Bielefelder Paar entgeht nur knapp teurem ETA-Betrug bei britischer Einreiseerlaubnis
Annerose KensyBielefelder Paar entgeht nur knapp teurem ETA-Betrug bei britischer Einreiseerlaubnis
Ein Paar aus Bielefeld entging im März 2026 nur knapp einem finanziellen Verlust durch eine betrügerische Website für die elektronische Einreiseerlaubnis (Electronic Travel Authorisation, ETA). Die Masche zielte auf Reisende ab, die einen Antrag für die seit fast einem Jahr verpflichtende britische Einreiseerlaubnis stellten. Offizielle Aufzeichnungen zeigen, dass es 2025 in Deutschland keine bestätigten Fälle solchen Betrugs gab – dieser Vorfall macht jedoch auf anhaltende Risiken aufmerksam.

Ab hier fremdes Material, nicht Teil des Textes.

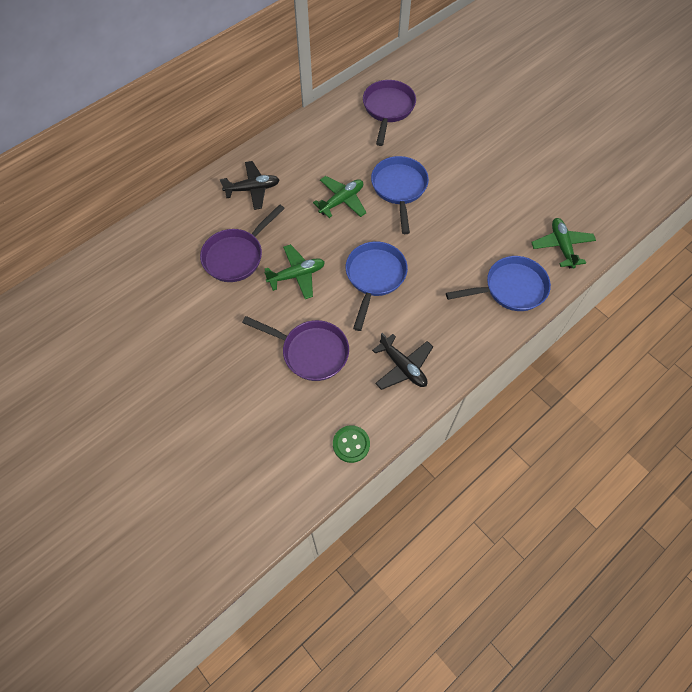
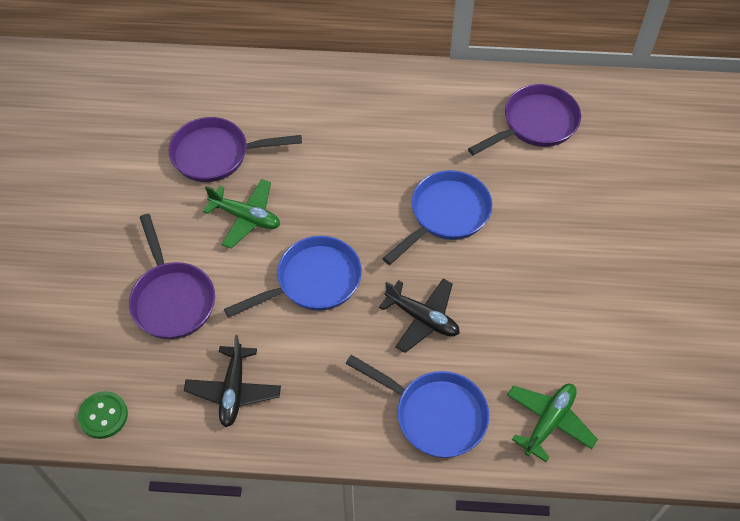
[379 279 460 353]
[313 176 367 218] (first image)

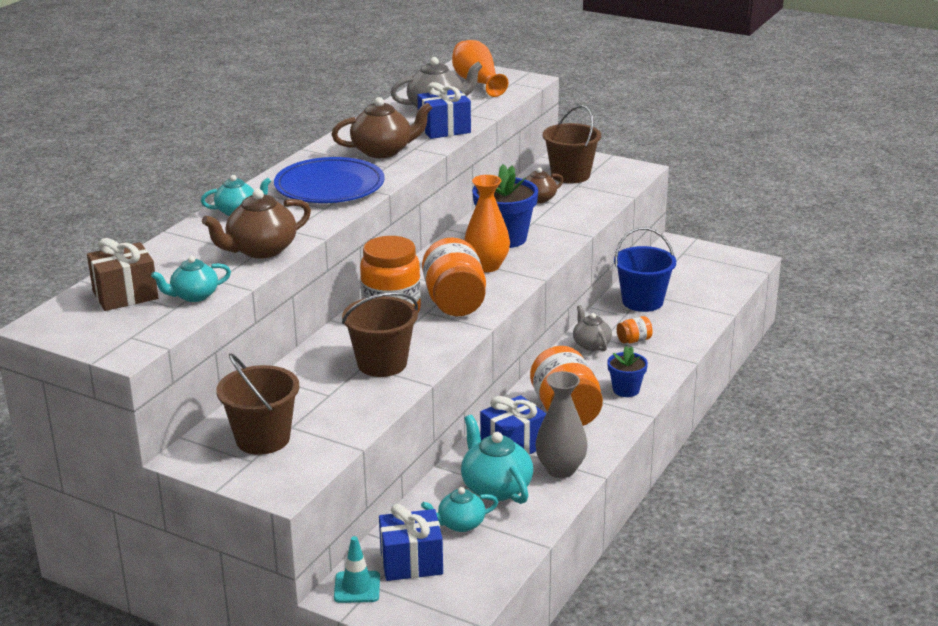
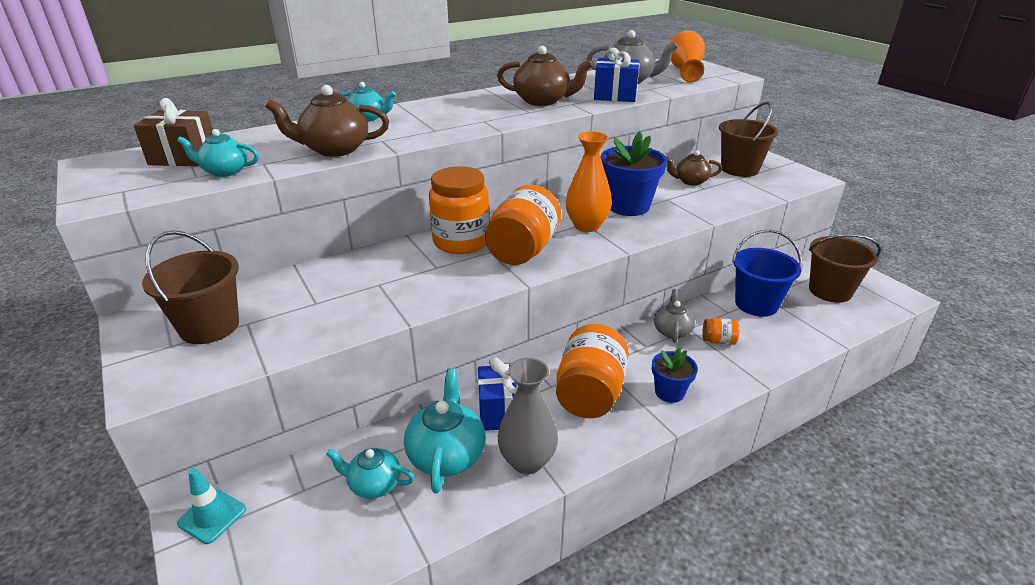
[809 234 881 303]
[274 157 385 203] (first image)
[379 504 443 581] (first image)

Das Paar suchte online nach einem ETA-Antragsformular und gab auf einer vermeintlich seriösen Website persönliche Daten sowie Kreditkarteninformationen ein. Bei der Zahlungsabwicklung belief sich die Gesamtgebühr auf etwa 240 Euro – deutlich über der offiziellen Gebühr von 18,50 Euro pro Person. Misstrauisch wegen der hohen Kosten, brachen sie die Transaktion ab und sperrten umgehend ihre Karte.
Die Verbraucherzentrale warnt Reisende davor, vor der Eingabe sensibler Daten die Seriosität von Websites zu überprüfen. Sämtliche ETA-Anträge müssen über das offizielle Portal der britischen Regierung unter gov.uk/eta eingereicht werden. Die Behörden betonen, dass keine Drittanbieter zur Bearbeitung dieser Genehmigungen autorisiert sind.
Das Paar erstattete am 13. März 2026 online Anzeige, nachdem es den Betrugsversuch erkannt hatte. Durch ihr schnelles Handeln konnte ein finanzieller Schaden verhindert werden. Der Fall dient jedoch als Mahnung, ausschließlich die offizielle Website der britischen Regierung für ETA-Anträge zu nutzen. Die tatsächlichen Kosten bleiben bei 18,50 Euro pro Person – Ausnahmen für Drittanbieter gibt es nicht.